# Thread: [SOLVED] New Math Problem

1. ## [SOLVED] New Math Problem

1. $\sqrt{3+2\sqrt{2}}-\sqrt{2}=$ ?
2. $y+\frac{2}{x+z}=4$
$5y+\frac{18}{2x+y+z}=18$
$\frac{8}{x+z}-\frac{6}{2x+y+z}=3$
Then the value of $y+\sqrt{x^2-2xz+z^2}$ = ??

2. Hello, wizard654zzz!

(1) Simplify: . $\sqrt{3+2\sqrt{2}}\:-\:\sqrt{2}$

I recognized that: . $3 + 2\sqrt{2} \;=\;\left(1+\sqrt{2}\right)^2$

So we have: . $\sqrt{(1+\sqrt{2})^2} \,-\,\sqrt{2} \;\;=\;\;(1 + \sqrt{2}) - \sqrt{2} \;\;=\;\;1$

3. Hello again, wizard654zzz!

I've solved the second one,
but I hope someone finds a shorter solution.

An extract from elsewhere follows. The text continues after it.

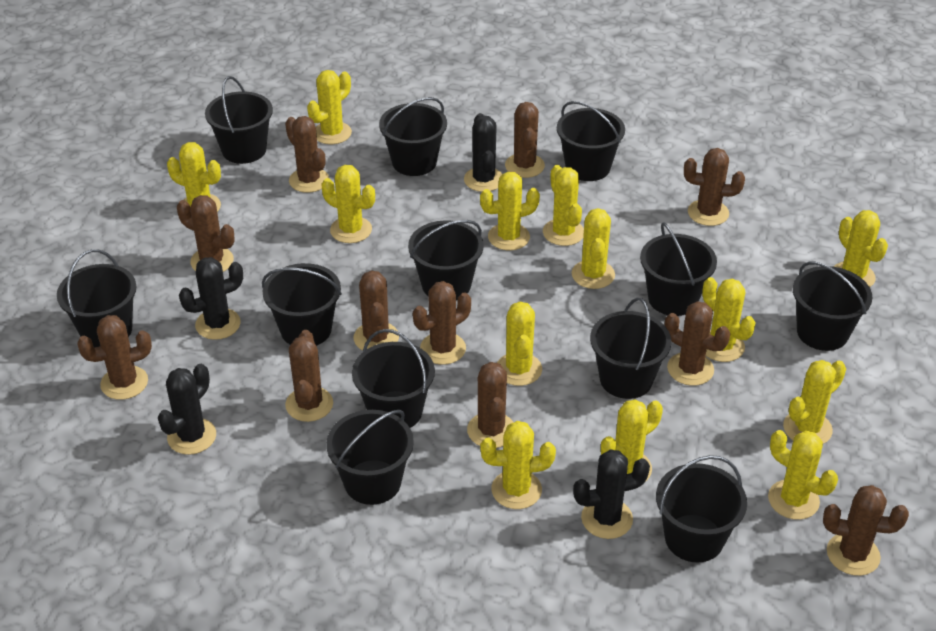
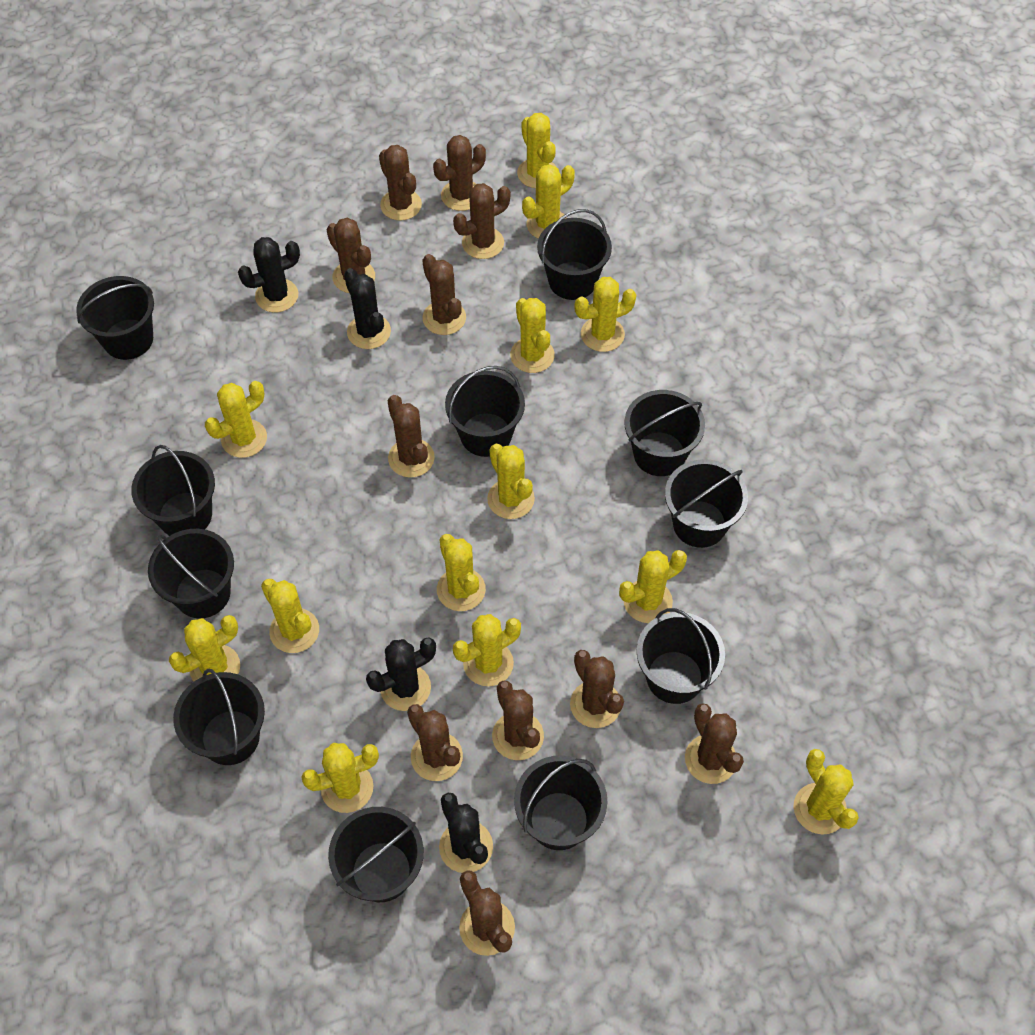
black bucket: 12 -> 11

$2)\;\text{ Given: }\;\begin{Bmatrix}y+\dfrac{2}{x+z} &=& 4 & {\color{blue}[1]} \\ \\[-3mm]
5y+\dfrac{18}{2x+y+z} &=& 18 & {\color{blue}[2]} \\ \\[-3mm]
\dfrac{8}{x+z}-\dfrac{6}{2x+y+z}&=& 3 & {\color{blue}[3]} \end{Bmatrix}$

Find: . $y+\sqrt{x^2-2xz+z^2}\;\;{\color{blue}=\;\;y + \sqrt{(x-z)^2} \;\;=\;\;y + x - z}$

$\begin{array}{ccccc}
3\times {\color{blue}[3]}: & \dfrac{24}{x+z} - \dfrac{18}{2x+y+z} &=& 9 \\ \\[-3mm]
\text{Add {\color{blue}[2]}:} & 5y + \dfrac{18}{2x+y+z} &=& 18 \end{array}$

We have: . $5y + \frac{24}{x+z} \;=\;27\;\;[4]$

$\begin{array}{ccccc}
12\times {\color{blue}[1]}: & 12y + \dfrac{24}{x+z} &=& 48 \\ \\[-3mm]
(\text{-}1)\times {\color{blue}[4]}: & -5y - \dfrac{24}{x+z} &=& -27 \end{array}$

We have: . $7y \:=\:21 \quad\Rightarrow\quad \boxed{ y \:=\:3}$

Substitute into [1]: . $3 + \frac{2}{x+2} \:=\:4 \quad\Rightarrow\quad \frac{2}{x+z} \:=\:1 \quad\Rightarrow\quad x + z \:=\:2\;\;{\color{blue}[4]}$

${\color{blue}[2]}:\;\;5y + \frac{18}{2x+y+z} \;=\;18 \quad\Rightarrow\quad 5y + \frac{18}{x+y+(x+z)} \:=\:18$

Substitute: . $5(3) + \frac{18}{x+3 + 2} \:=\:18 \quad\Rightarrow\quad \frac{18}{x+5} \:=\:3 \quad\Rightarrow\quad\boxed{ x \:=\:1}$

Substitute into [4]: . $1 + z \:=\:2 \quad\Rightarrow\quad \boxed{z \:=\:1}$

Therefore: . $y + x - z \;=\;3 + 1 - 1 \;=\;\bf{\color{red}3}$

4. ## Thank you

Mr.Soroban Thank you for your Help